In this article we want to address the issue of GNU lightning, which has gained unprecedented relevance in recent years. GNU lightning is a topic that has captured the attention of experts in various fields and has generated an intense debate worldwide. There are many aspects that can be explored in this regard, from its impact on society to its implications in the economic sphere. Along these lines, we intend to delve into the various perspectives that exist on GNU lightning, as well as the possible future scenarios that could arise from its evolution. Without a doubt, this is a topic of great complexity and scope, so it is essential to analyze it from multiple angles to fully understand its importance and significance today.
| GNU lightning | |
|---|---|
| Developer | GNU Project |
| Initial release | January 19, 2001[1] |
| Stable release | 2.2.3[2] |
| Repository | |
| Operating system | Cross-platform |
| Platform | GNU |
| Type | Just-in-time compilation |
| License | 2007: LGPL-3.0-or-later[a] 2002: LGPL-2.1-or-later[b] |
| Website | Official website |
GNU lightning is a free-software library for generating assembly language code at run-time.
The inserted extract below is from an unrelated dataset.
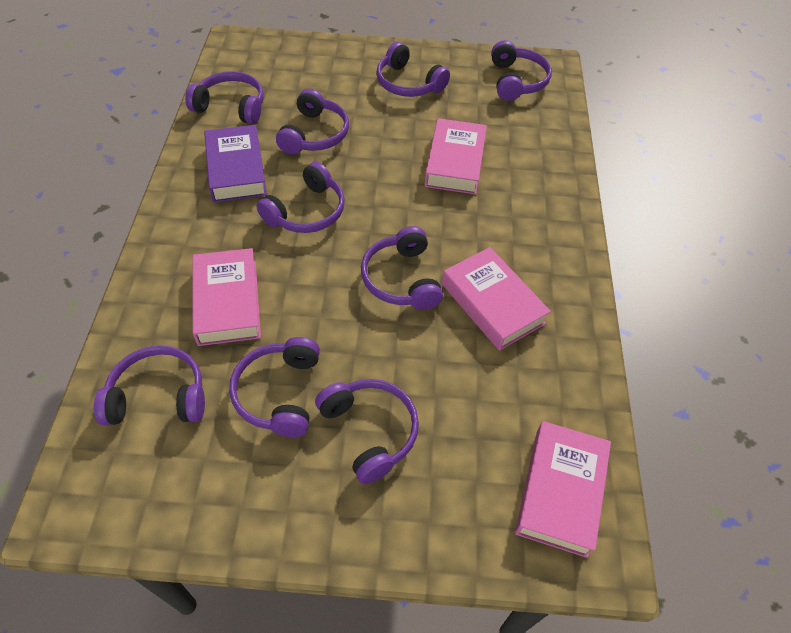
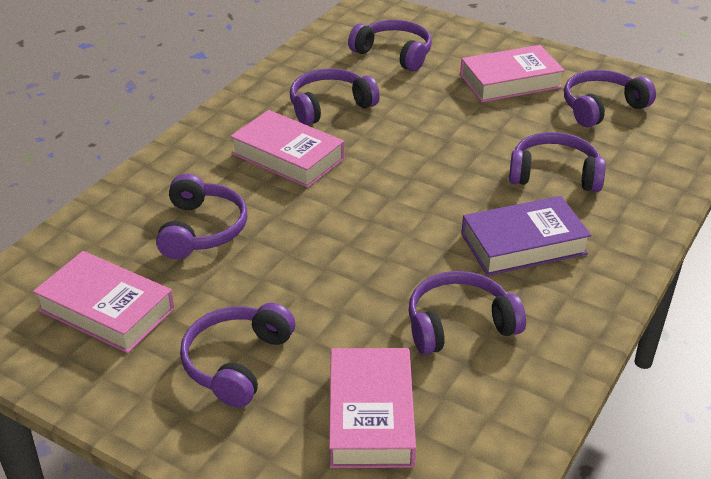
purple headphones: 9 -> 7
Version 2.1.3, released in September 2019, supports backends for SPARC (32-bit), x86 (32- and 64-bit), MIPS, ARM (32- and 64-bit), ia64, HPPA, PowerPC (32-bit), Alpha, S390 and RISC-V (64-bit).[5][6]
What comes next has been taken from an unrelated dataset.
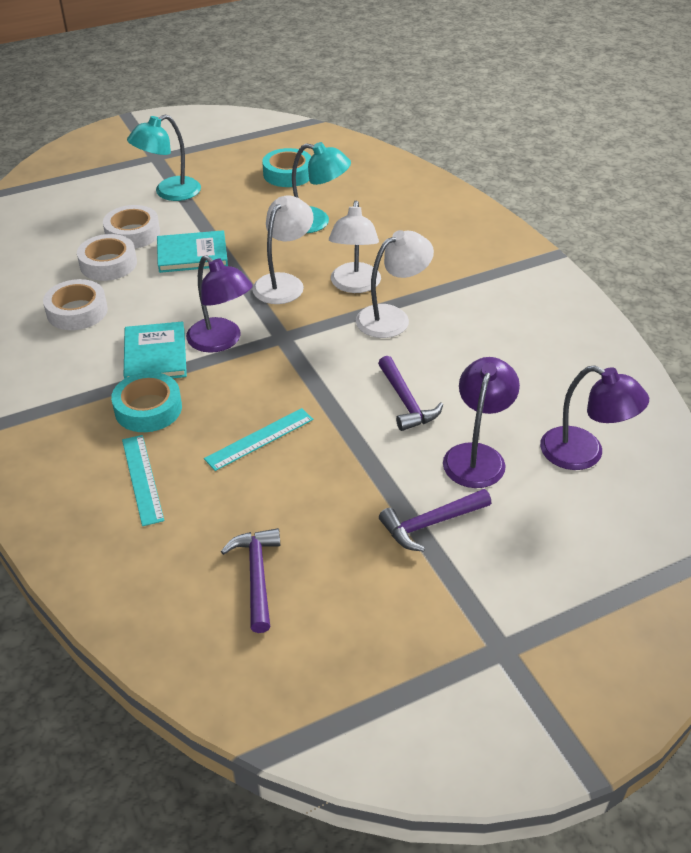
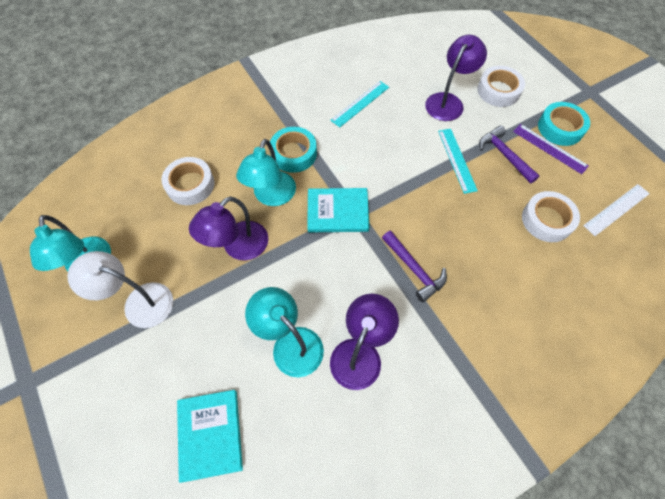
purple hammer: 3 -> 2
purple ruler: 0 -> 1
turquoise lamp: 2 -> 3
white lamp: 3 -> 1
white ruler: 0 -> 1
The features GNU lightning provides make it useful for Just-in-Time Compilation. In comparison to libraries such as LLVM or libJIT, GNU lightning provides only a low-level interface for assembling from a standardized RISC assembly language—loosely based on the SPARC and MIPS architectures[7]—into the target architecture's machine language.
It does not provide register allocation, data-flow or control-flow analysis, or optimization.[citation needed] Starting from 2.x, it generates code via intermediate graph, rather than one by one from each of its standardized instructions. This change allows inter-instruction optimization such as register allocation and dead code elimination.[8]
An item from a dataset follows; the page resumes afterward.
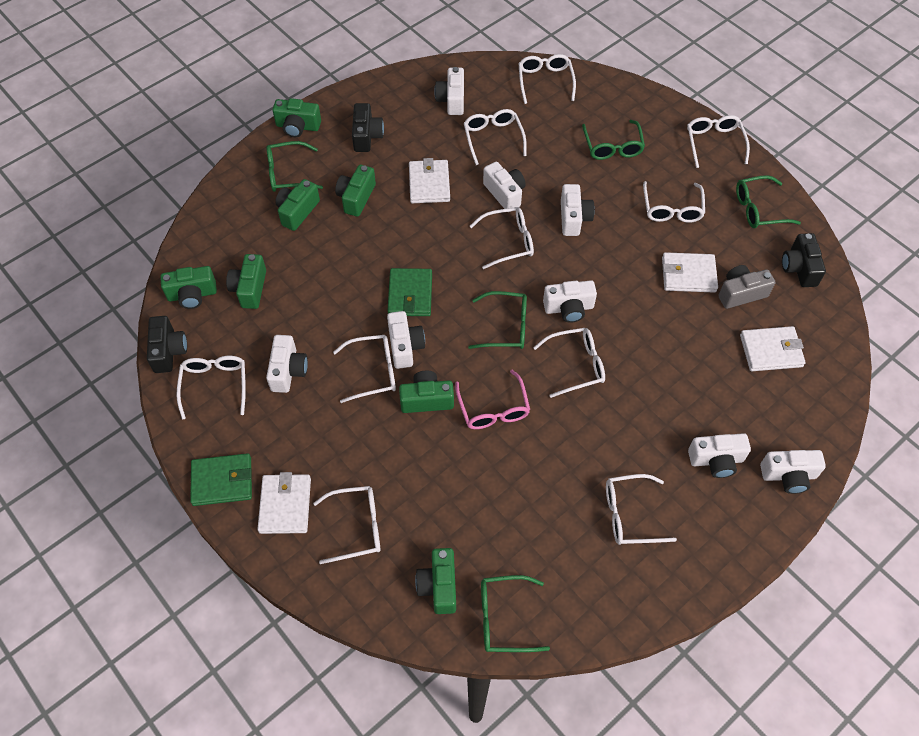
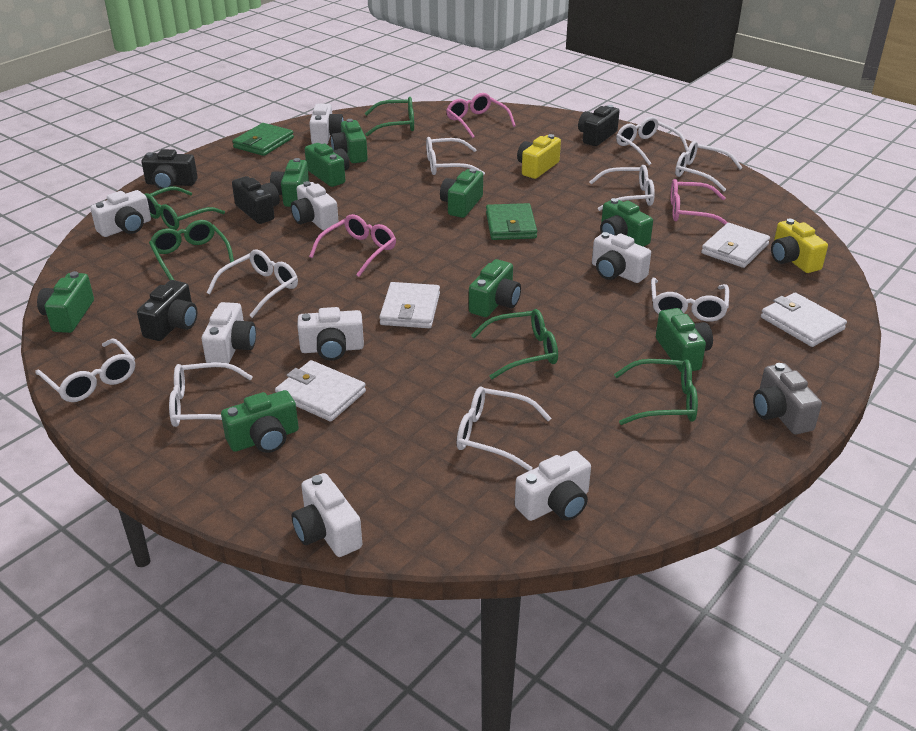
black camera: 3 -> 4
green camera: 7 -> 9
pink glasses: 1 -> 3
white glasses: 10 -> 9
yellow camera: 0 -> 2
GNU lightning's instruction set is based loosely on existing RISC architectures.
When required instructions handle data with these 9 types:
| Type | C equivalent |
|---|---|
| c | signed char |
| uc | unsigned char |
| s | short |
| us | unsigned short |
| i | int |
| ui | unsigned int |
| l | long |
| f | float |
| d | double |
GNU Smalltalk,[9] GNU Guile,[10] and CLISP[11] make use of GNU lightning for just-in-time compilation. GNU lightning was first developed as a tool to be used in GNU Smalltalk's dynamic translator from bytecodes to native code.[12] GNU Guile 2.9.2 and later stop using GNU lightning 2.x instead their own fork based on GNU lightning 1.4 for native code generation, because GNU lightning 2.x devotes more complexity to inter-instruction optimization.[13]